Ya que mi trabajo estuvo vinculado a la literatura y a los textos desde sus inicios, encontré para ellos, especialmente en los últimos años, el espacio adecuado para desarrollar explícitamente mis conjeturas acerca de la mutación del binomio arte/sociedad, sin olvidar ese otro, no menos importante, que se da entre realidad y fantasía. Esto me permitió tomar distancia en lo tocante a mi responsabilidad en los juicios que allí se emiten dejándolos en el limbo de la duda y la premonición. Así, en mis Sueños con Marcel Duchamp, un conjunto de licencias literarias son la base para sugerir una historia del arte no como ocurrió, sino como me hubiera gustado que sucediera. En El noticiero del siglo XX señalo aquellas obras que, desde mi punto de vista, alteraron el rumbo del arte.
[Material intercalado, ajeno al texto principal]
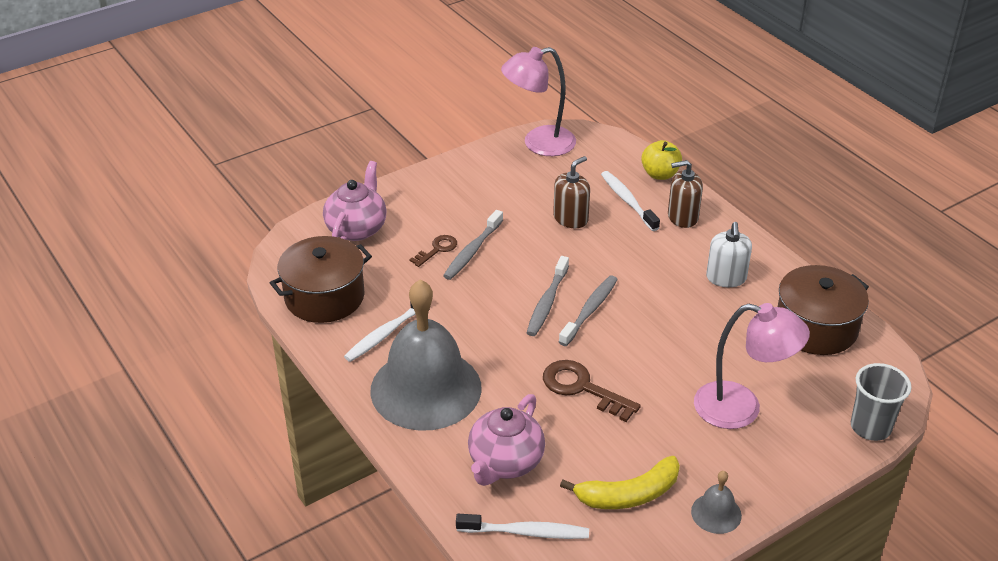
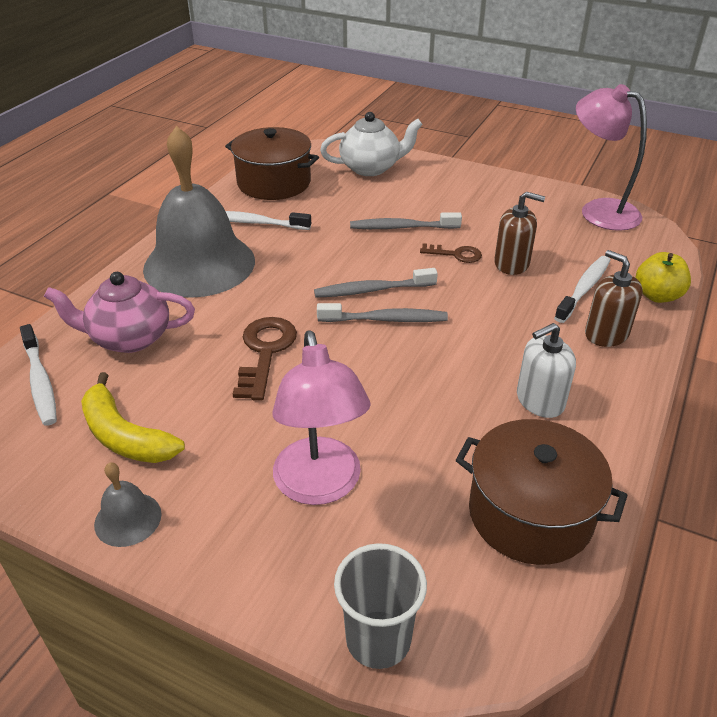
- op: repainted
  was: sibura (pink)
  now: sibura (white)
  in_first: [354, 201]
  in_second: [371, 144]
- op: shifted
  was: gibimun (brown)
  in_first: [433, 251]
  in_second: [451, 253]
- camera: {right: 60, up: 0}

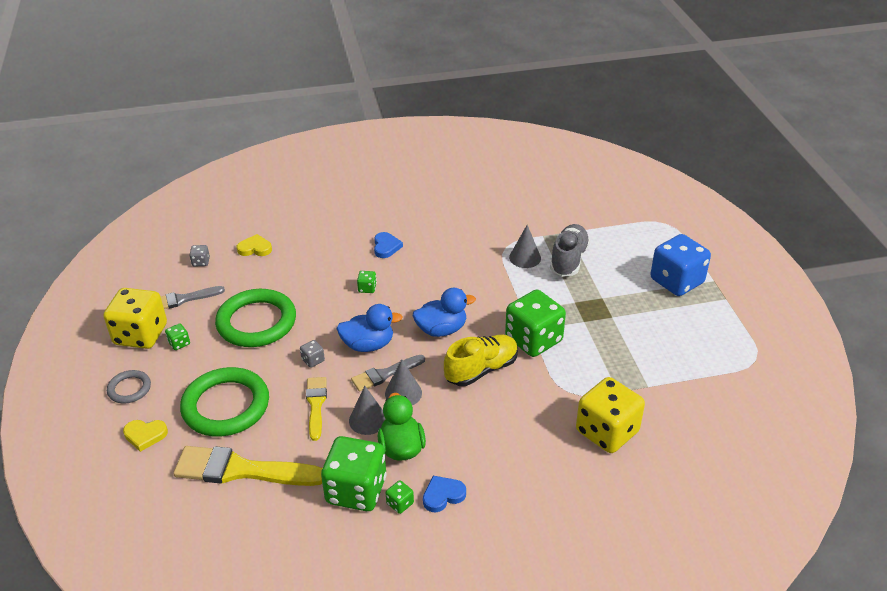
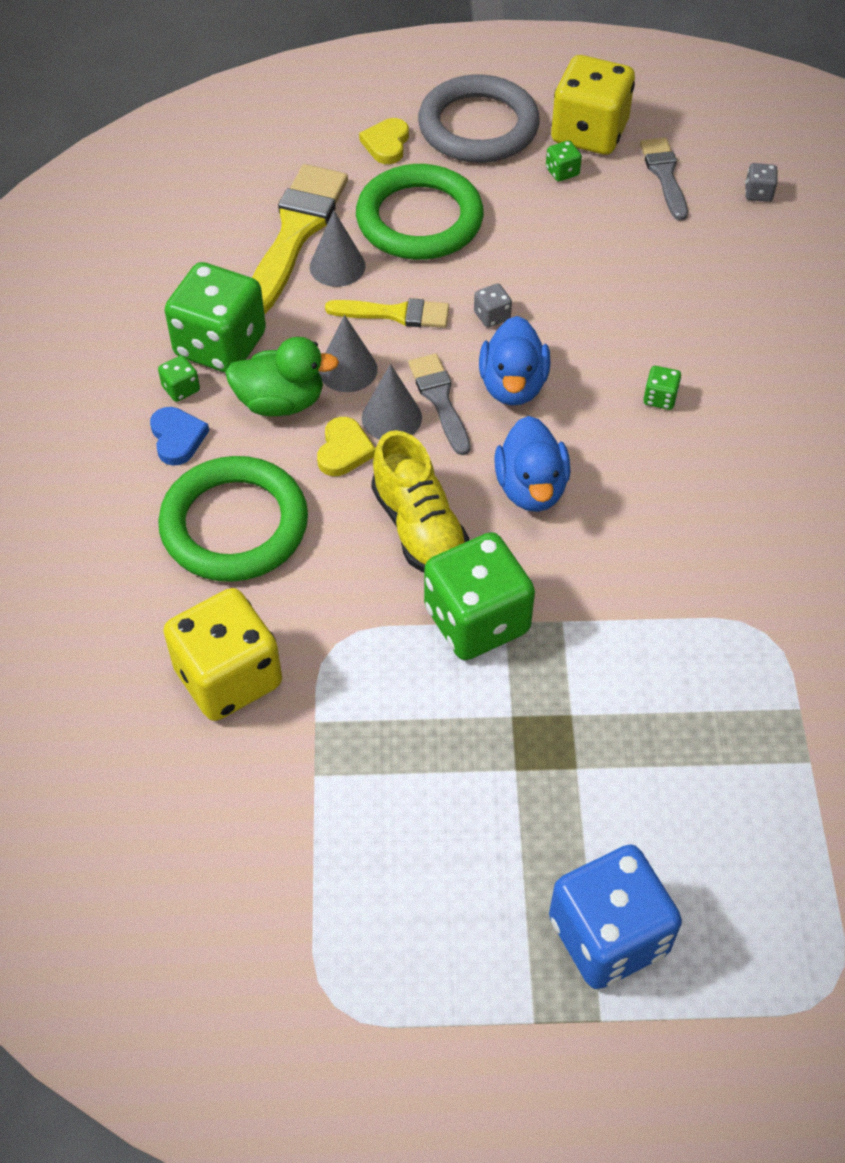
- op: shifted
  was: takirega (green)
  in_first: [255, 318]
  in_second: [233, 519]
- op: shifted
  was: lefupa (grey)
  in_first: [525, 246]
  in_second: [338, 249]
- op: shifted
  was: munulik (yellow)
  in_first: [254, 245]
  in_second: [346, 446]
- op: scaled
  was: takirega (grey)
  in_first: [129, 386]
  in_second: [479, 118]
  ratio: 2.0
- op: gone
  was: munulik (blue)
  in_first: [388, 245]
- op: gone
  was: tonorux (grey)
  in_first: [570, 250]
- camera: {right: 100, up: 15}

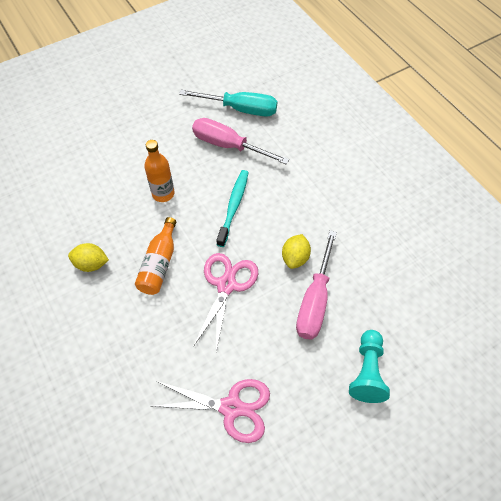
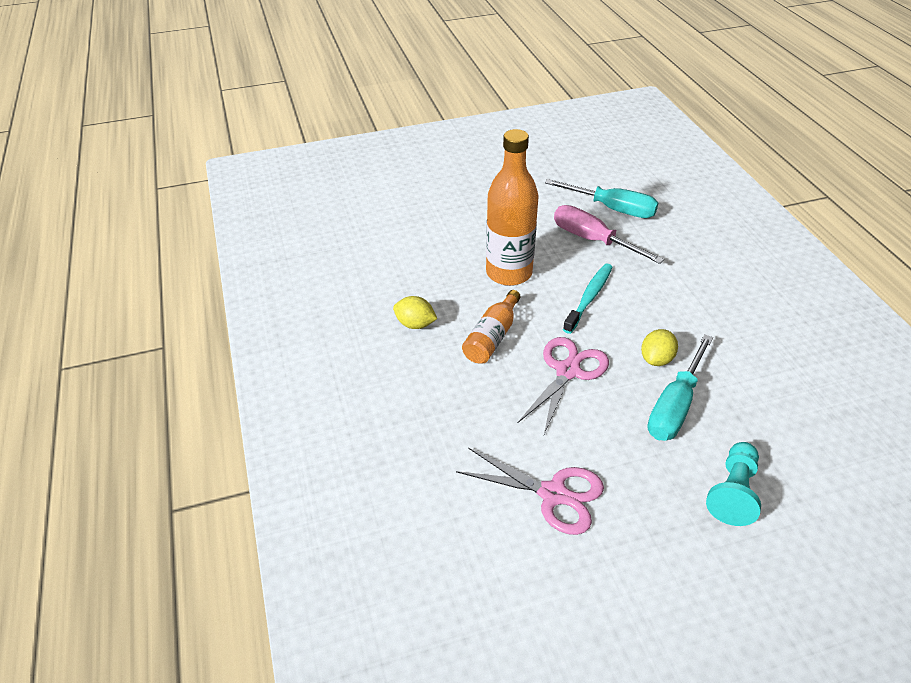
- op: scaled
  was: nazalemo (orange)
  in_first: [159, 171]
  in_second: [512, 207]
  ratio: 1.75
- op: repainted
  was: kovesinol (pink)
  now: kovesinol (turquoise)
  in_first: [316, 285]
  in_second: [680, 387]
- camera: {right: 15, up: -15}

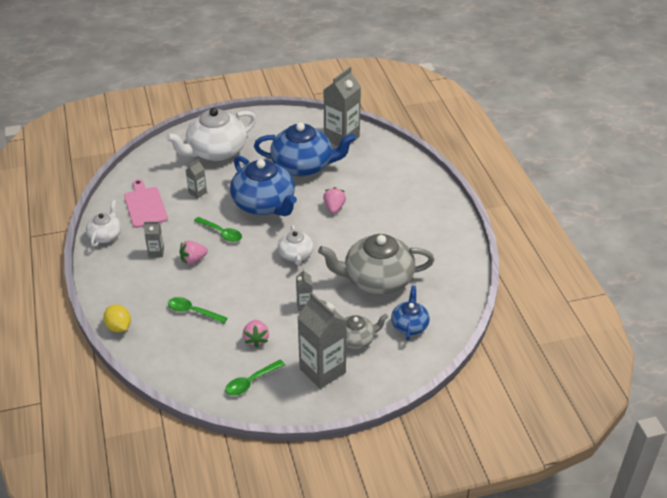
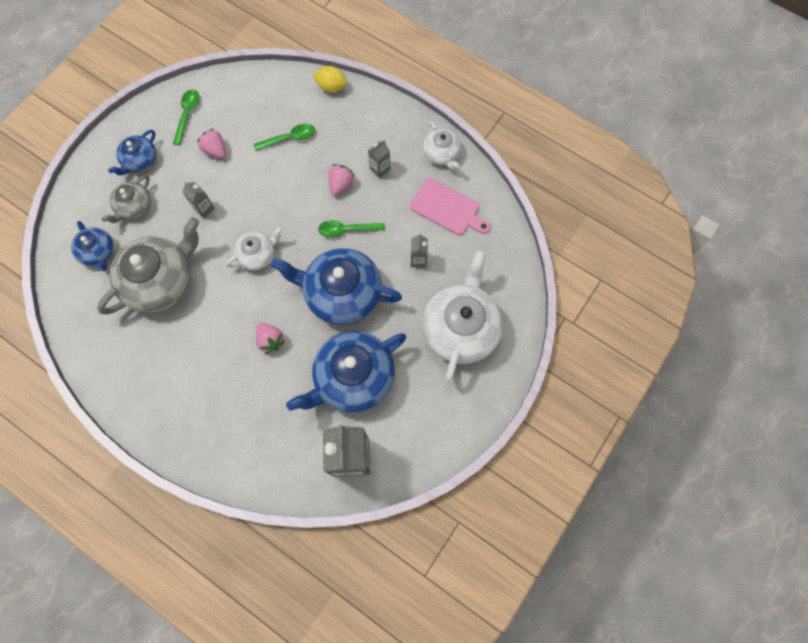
- op: swapped
  was: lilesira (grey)
  now: sibura (blue)
  in_first: [322, 340]
  in_second: [132, 152]
- op: rotated
  was: sibura (white)
  in_first: [295, 245]
  in_second: [254, 248]
  clockwise: 105
- camera: {right: 140, up: 30}

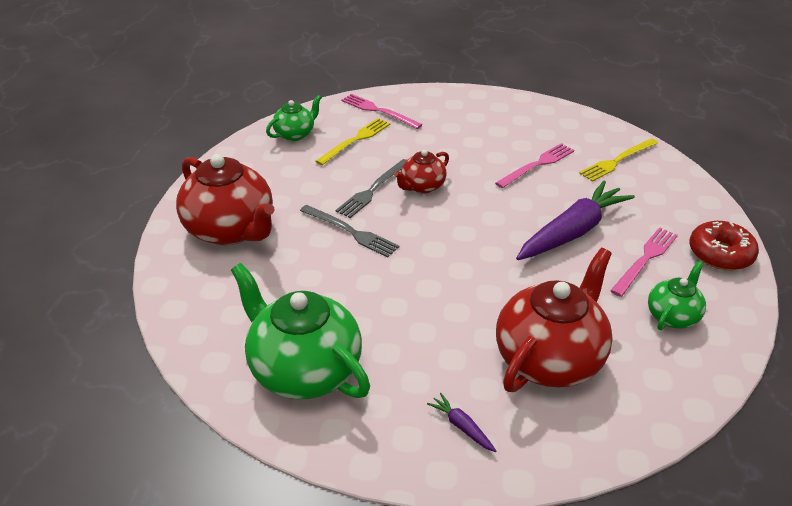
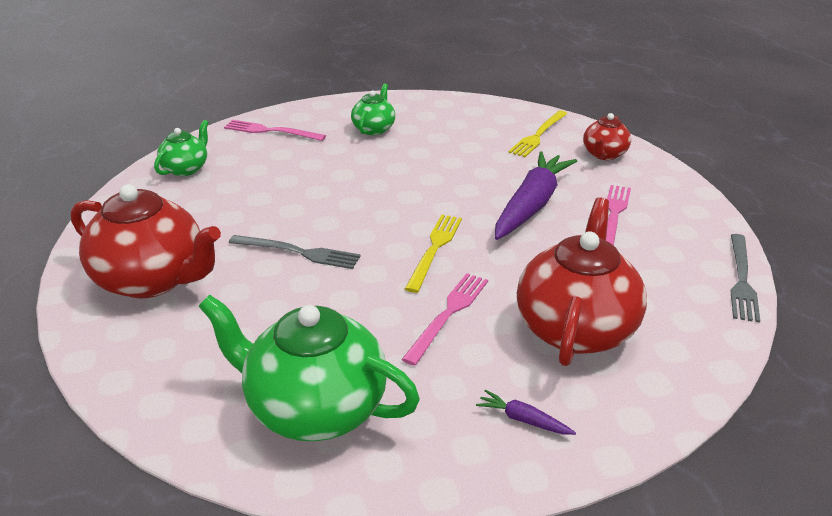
- op: shifted
  was: sibura (green)
  in_first: [677, 295]
  in_second: [373, 109]
- op: shifted
  was: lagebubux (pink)
  in_first: [534, 165]
  in_second: [444, 319]
- op: shifted
  was: lagebubux (yellow)
  in_first: [352, 141]
  in_second: [433, 254]
- op: shifted
  was: sibura (red)
  in_first: [421, 172]
  in_second: [607, 136]
- op: shifted
  was: lagebubux (grey)
  in_first: [371, 188]
  in_second: [745, 278]
- op: gone
  was: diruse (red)
  in_first: [724, 245]
- camera: {right: -20, up: -5}

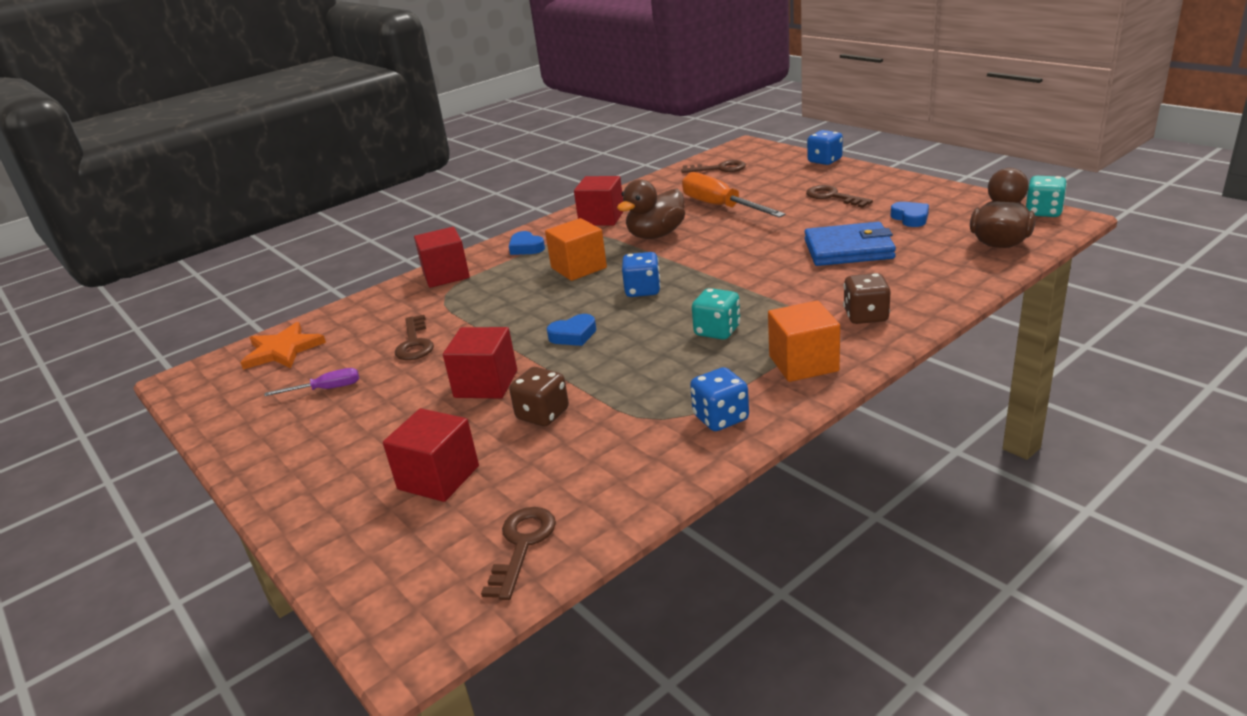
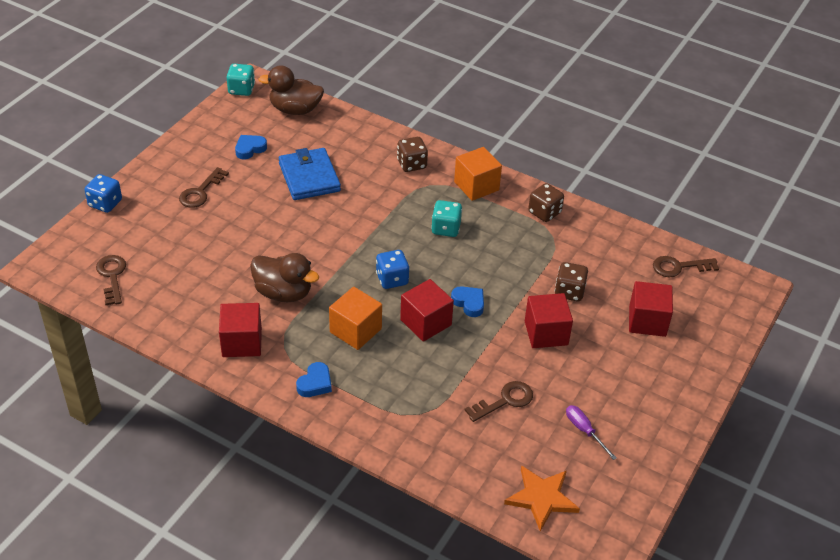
- op: shifted
  was: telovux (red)
  in_first: [442, 257]
  in_second: [427, 310]
- op: repainted
  was: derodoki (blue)
  now: derodoki (brown)
  in_first: [719, 399]
  in_second: [546, 202]
- op: gone
  was: kovesinol (orange)
  in_first: [733, 194]
- camera: {right: -115, up: 15}

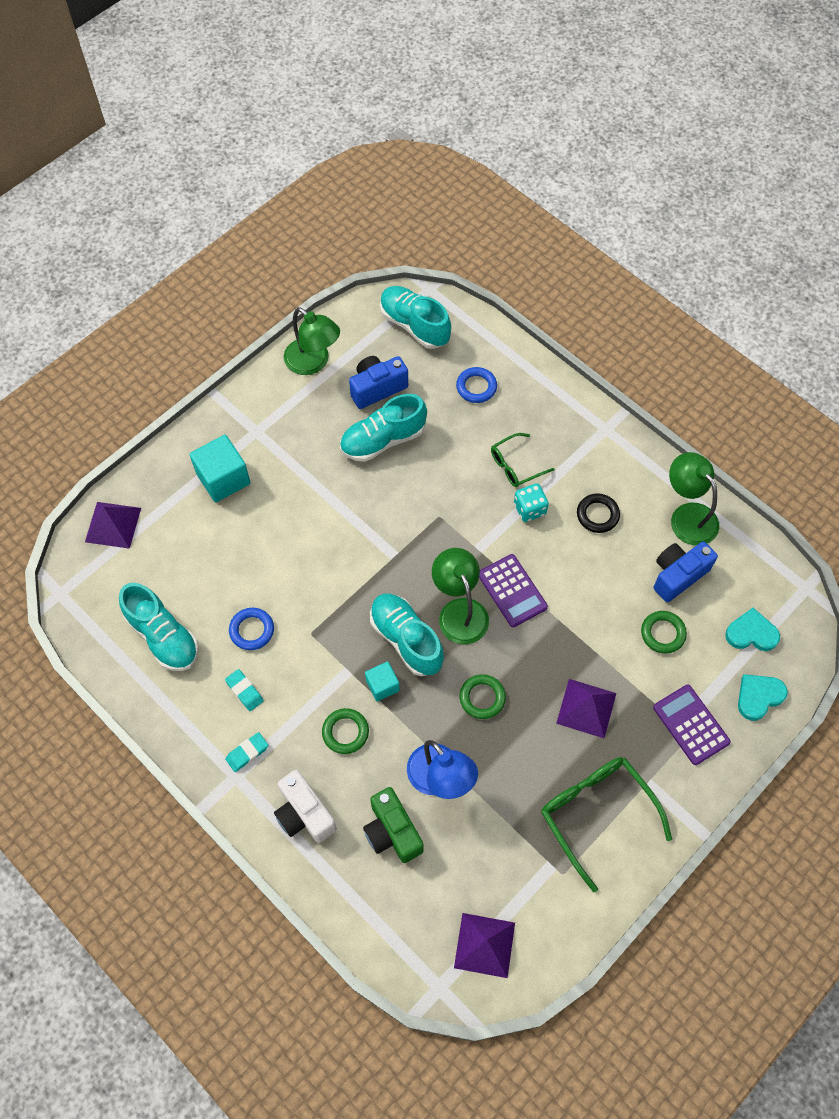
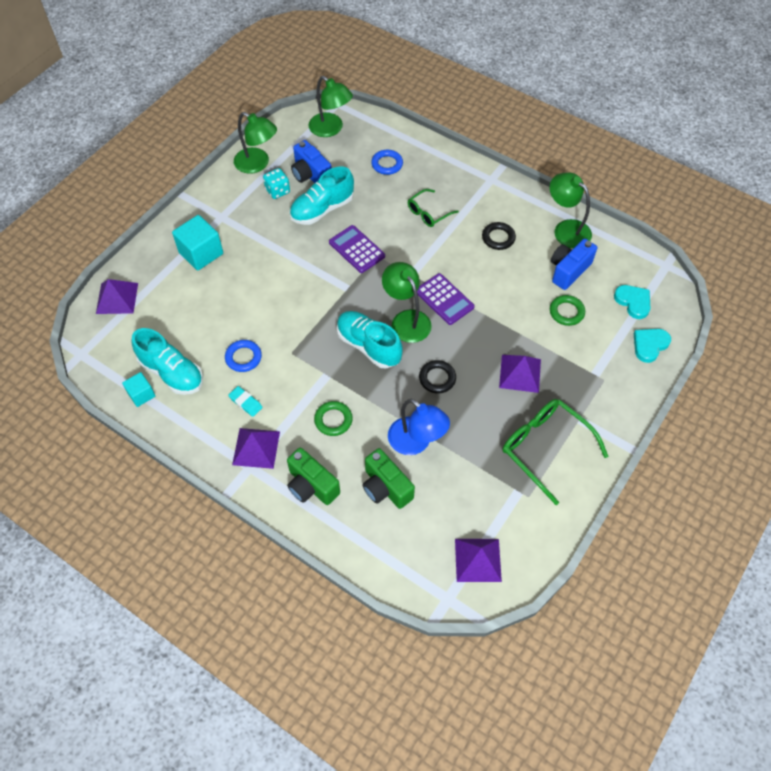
- op: shifted
  was: telovux (turquoise)
  in_first: [382, 681]
  in_second: [138, 389]
- op: swapped
  was: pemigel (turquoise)
  now: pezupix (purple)
  in_first: [247, 752]
  in_second: [256, 448]
- op: shifted
  was: derodoki (turquoise)
  in_first: [531, 502]
  in_second: [276, 183]
- op: repainted
  was: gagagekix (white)
  now: gagagekix (green)
  in_first: [305, 806]
  in_second: [313, 476]
- op: rotated
  was: gagagekix (blue)
  in_first: [378, 382]
  in_second: [311, 161]
  clockwise: -90
- op: swapped
  was: tonorux (turquoise)
  now: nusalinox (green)
  in_first: [415, 317]
  in_second: [331, 106]
- op: shifted
  was: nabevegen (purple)
  in_first: [692, 725]
  in_second: [357, 249]
- op: repainted
  was: takirega (green)
  now: takirega (black)
  in_first: [482, 696]
  in_second: [437, 376]
- op: rotated
  was: munulik (turquoise)
  in_first: [752, 629]
  in_second: [632, 302]
  clockwise: 60
- camera: {right: -10, up: -5}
En la serie Esfinge de diamantes, una bola de cristal, con la forma de la calavera de Damien Hirst, tiene permiso para calificar y descalificar. Y en ¡Aunque Ud. no lo crea! (usando la imaginería de la historieta gráfica homónima, combinada con los superhombres del dibujante Tom of Finland y del mítico Charles Atlas) planteo, en una atmósfera aparentemente trivial, el insoluble misterio de la iluminación creativa, su precaria estabilidad o duración, «el ir y venir de las musas» a lo largo de muchas trayectorias artísticas. De hecho, ¿cómo llega la Luz a los artistas y cómo puede irse de nosotros indistintamente? ¿Somos los artistas seres autosuficientes, con capacidad de mantener un mismo nivel a lo largo de nuestras vidas? ¿Es el talento producto de una intervención espiritual o mágica que concede un don o lo retira?

 

Apelando al recurso de la alegoría —ya usado por mí en otras ocasiones— en este nuevo conjunto hago un paralelo entre el desarrollo de la belleza física y del talento artístico, en un intento por llegar a las raíces filosóficas del arte y la misteriosa presencia del mismo después de la aparición del fenómeno humano.